The translators email the files to you. Just place a link to
the .pot files on the web site somewhere for them to download.
> - Someone mentioned that the main KDE site uses some
> system similar to this now? Why are we re-inventing
> the wheel here? The KDE site backend is sure to get
> more testing and more fixes/patches than whatever we
> do will. The KDE backend is known to work. Do we
> want to develop a website, or do we want to develop a
> whole development/deployment environment along with a
> website?
This is not a re-invention of the wheel. It's an extension. It
does a lot more than simple translation. Also, I wanted to
make this Public Domain, so couldn't use their code. :-)
> - How well will this work with Quanta's VPL? I don't
> think I understand how these XML files get converted
> to PHP without running some sort of script?

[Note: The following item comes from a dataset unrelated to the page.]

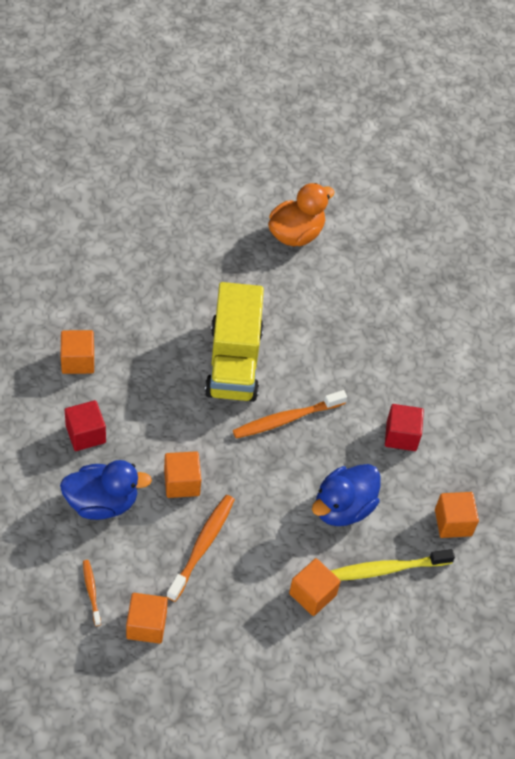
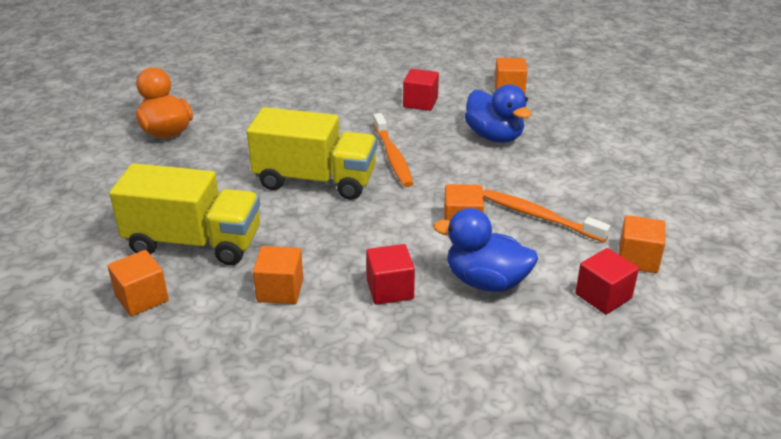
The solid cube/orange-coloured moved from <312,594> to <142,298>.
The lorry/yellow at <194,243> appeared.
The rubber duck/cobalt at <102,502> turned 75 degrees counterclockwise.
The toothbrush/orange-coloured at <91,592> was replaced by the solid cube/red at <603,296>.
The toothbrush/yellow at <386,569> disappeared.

It'd work OK as for as XHTML stuff. You'd have to hand
edit some stuff. The XML is converted with an XSLT and
perl script.
>
> - In the example, why the need to define whether a
> link is a file or a dir? If it ends in "/", it's a
> dir (per the URI RFC). Is 'true' a dir or a file?
> Things like that add complexity, and make it harder
> for a new dev to come up to speed. Is it indictive of
> other things that need to be addressed?
Yes, I don't much like that either. In fact, I think I'll remove
it. It made sense at some point in time, though. :-D
> It does have some things that I like:
>
> - Forces correct XHTML. It's easy to fall back on old
> habits and include display with content. Even in the
> example, he uses the <b> and <i> tags, which is a
> no-no. With this system, you write content, and then
> add CSS later.
I over used them too! I was testing the scripts and needed
a decent extreme example.
> - It seems pretty clean. <i18n>string</i18n> is
> easier to understand and parse than
> <?=gettext("string")?>, and especially <?php print
> gettext("string"); ?>.
Yeah, plus you don't need to know PHP. :-)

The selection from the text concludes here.